Archive for June 2009

“Metal is over. Sunn O))) wins.”

You can find out why for yourself. Simultaneously the strangest and the most accessible entry in Sunn O)))’s catalog, their new album Monoliths & Dimensions raises the technical bar for drone metal to a level unlikely to be topped. It has the things you might expect from this band — it is geologically slow, it is frighteningly heavy, it conveys distance and age and size and power. Not surprisingly, it features the unearthly throat-sounds of Attila Csihar, a frequent Sunn O))) collaborator, and the para-guitar wizardry of Oren Ambarchi, who also worked on Black One. Surprisingly, it also has a women’s choir imitating a mellotron, a trombone section (in hindsight, it seems unbelievable to me that no other drone group has picked up on the possibilities of low brass, and the slidiness of trombone in particular), and a rotating chamber group of flautists, trumpeters, keyboardists, and electronic sound manipulators.

For the uninitiated: get initiated! Sunn O))) is nothing like the metal groups you’re thinking of. No drums, no guitar heroism, no funny hair. Theirs is the heaviness of steel vault doors and glacial erosion, not small-arms fire and furious screeching.
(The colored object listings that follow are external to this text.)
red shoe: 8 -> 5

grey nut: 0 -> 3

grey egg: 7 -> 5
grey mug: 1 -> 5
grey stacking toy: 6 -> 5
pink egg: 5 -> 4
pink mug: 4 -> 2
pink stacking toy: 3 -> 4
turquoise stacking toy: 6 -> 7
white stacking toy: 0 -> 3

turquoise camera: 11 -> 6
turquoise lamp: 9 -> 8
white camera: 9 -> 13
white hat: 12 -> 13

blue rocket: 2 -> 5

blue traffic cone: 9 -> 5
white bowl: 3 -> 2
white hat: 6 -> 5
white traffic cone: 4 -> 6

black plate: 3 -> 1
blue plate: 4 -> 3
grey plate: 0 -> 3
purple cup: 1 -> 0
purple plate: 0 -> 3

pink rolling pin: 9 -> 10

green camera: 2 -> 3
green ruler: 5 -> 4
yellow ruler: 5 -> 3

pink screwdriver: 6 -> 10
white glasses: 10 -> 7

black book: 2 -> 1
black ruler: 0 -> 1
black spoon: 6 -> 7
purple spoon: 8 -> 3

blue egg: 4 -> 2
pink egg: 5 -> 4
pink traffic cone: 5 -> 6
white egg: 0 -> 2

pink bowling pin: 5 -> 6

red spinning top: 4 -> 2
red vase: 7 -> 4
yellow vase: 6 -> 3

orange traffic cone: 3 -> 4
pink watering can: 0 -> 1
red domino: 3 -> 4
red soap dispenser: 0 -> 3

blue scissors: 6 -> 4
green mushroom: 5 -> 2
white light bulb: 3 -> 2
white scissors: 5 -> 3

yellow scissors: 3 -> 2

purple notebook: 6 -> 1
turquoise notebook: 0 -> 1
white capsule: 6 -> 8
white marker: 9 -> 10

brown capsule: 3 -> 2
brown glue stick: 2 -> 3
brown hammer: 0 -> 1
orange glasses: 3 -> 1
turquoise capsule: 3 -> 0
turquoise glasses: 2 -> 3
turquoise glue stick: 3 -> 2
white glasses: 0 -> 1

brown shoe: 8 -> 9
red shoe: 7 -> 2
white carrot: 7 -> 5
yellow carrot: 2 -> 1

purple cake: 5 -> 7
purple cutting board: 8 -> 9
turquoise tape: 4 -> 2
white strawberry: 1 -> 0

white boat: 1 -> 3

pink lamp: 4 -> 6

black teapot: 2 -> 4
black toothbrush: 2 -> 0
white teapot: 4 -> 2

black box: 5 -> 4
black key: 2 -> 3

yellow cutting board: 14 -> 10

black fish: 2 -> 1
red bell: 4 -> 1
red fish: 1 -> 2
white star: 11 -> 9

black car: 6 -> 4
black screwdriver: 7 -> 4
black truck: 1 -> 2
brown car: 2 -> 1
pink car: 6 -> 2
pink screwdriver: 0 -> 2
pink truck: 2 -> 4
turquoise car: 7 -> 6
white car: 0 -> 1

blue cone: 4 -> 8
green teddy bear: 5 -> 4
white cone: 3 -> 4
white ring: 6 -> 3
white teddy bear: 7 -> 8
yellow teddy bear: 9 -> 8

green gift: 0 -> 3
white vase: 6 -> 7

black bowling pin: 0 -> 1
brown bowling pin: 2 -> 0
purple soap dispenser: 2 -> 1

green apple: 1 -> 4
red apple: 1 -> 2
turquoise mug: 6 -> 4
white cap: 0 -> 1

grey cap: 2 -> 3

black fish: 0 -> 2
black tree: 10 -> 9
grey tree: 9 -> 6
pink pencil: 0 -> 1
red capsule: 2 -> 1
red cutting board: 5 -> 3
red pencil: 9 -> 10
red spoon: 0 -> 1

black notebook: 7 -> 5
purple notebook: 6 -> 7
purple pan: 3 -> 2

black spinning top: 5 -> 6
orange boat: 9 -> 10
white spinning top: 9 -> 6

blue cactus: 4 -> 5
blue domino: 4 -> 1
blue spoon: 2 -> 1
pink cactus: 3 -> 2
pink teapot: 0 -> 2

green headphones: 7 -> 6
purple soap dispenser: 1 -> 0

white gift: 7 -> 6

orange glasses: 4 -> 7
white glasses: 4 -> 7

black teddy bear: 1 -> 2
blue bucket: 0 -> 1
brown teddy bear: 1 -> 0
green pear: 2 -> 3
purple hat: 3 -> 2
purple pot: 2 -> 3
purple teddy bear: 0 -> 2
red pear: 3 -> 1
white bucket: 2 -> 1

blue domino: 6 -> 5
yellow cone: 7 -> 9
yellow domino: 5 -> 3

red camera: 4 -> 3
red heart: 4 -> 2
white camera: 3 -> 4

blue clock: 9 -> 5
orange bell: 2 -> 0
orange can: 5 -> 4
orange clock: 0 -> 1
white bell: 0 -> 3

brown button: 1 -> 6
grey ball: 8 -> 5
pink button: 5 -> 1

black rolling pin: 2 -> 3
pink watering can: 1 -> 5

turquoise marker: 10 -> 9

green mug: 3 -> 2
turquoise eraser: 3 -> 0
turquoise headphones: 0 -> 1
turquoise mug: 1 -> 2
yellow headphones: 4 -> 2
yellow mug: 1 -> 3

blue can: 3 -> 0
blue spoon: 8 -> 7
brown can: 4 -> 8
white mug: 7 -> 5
They have more in common with the minimalist experiments of Einstürzende Neubauten than they do with the operatic exercises of, say, Iron Maiden (not that there’s anything wrong with operatic exercises).

At any rate, this is Sunn O)))’s most accomplished work to date, the avant garde, the bleeding-edge state of the art in extreme metal, and the best album so far of 2009.